We laughed and then Mom got a mischievous glint in her eye. “You want to see what he looks like?” she asked. I was like, Huh? and followed her out of the office, which was right next to their room, and she opened their closet and pulled out the opaque rental case for Return of the Jedi. My mind was absolutely blown that she’d rented both at once and kept it a secret.

So late in the afternoon, before dinner, I tore around the house rounding up Dad and my sister and we started to watch Return of the Jedi as the sun was going down. Huh, guess I remember more than I thought about the moment I first saw E6!

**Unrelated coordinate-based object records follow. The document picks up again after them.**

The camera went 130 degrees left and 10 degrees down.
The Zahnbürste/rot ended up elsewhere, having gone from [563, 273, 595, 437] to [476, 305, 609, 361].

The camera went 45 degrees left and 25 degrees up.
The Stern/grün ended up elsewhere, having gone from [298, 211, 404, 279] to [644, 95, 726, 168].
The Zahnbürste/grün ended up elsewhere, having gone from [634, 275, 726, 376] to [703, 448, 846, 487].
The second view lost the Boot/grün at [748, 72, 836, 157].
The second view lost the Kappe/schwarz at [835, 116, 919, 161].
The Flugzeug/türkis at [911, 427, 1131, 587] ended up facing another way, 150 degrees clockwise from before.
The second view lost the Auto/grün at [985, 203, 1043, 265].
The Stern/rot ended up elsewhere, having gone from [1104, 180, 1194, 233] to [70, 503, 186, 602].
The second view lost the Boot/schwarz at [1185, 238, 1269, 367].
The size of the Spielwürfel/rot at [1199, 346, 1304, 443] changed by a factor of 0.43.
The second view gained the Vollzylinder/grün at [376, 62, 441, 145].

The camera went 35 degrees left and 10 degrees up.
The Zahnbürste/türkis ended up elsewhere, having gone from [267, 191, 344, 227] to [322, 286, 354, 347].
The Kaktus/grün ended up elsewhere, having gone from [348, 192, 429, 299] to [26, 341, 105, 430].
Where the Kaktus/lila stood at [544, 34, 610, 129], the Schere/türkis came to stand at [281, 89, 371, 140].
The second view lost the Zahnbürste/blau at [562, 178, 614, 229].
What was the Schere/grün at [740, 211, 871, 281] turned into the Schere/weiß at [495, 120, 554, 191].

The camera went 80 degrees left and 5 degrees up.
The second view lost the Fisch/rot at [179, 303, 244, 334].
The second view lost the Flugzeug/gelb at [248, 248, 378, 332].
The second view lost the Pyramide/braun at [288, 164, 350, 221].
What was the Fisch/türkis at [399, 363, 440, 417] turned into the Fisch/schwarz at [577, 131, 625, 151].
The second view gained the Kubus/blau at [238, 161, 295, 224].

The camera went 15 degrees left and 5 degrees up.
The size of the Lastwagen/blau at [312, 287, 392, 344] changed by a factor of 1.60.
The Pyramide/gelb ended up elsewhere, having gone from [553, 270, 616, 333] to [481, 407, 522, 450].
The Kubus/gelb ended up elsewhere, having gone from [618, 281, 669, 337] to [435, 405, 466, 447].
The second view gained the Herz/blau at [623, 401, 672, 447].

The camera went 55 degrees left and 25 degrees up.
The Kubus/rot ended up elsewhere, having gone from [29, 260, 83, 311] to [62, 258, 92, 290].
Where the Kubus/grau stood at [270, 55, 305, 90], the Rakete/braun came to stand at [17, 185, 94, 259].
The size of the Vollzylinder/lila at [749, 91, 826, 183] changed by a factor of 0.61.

My diary couldn’t even handle all the information I had to unload:

Dear Pal,

We saw return of the Jedi. Lai is Luke’s sister! And Darth Vader is Luke’s father. But the Emperor was killed and Darth became good, only he was killed.

Love Megan

I like Luke, Leia, C3Po R2D2 Ham Solo best.

The clearest thing I remember is that when it was over, I passed by the front door to go upstairs and I stopped to watch the moon rising through the cut glass windows. It was nearly full, huge, and felt closer than ever. No movie had ever made me feel that way before. I loved stories, I loved reading and telling stories, but not even any of them had ever made me feel like that.

I wrote that Han Solo was my favorite, but even then, even before I bothered to notice Luke, he was the reason my imagination caught fire — the hero whose journey was the reason Star Wars changed my life.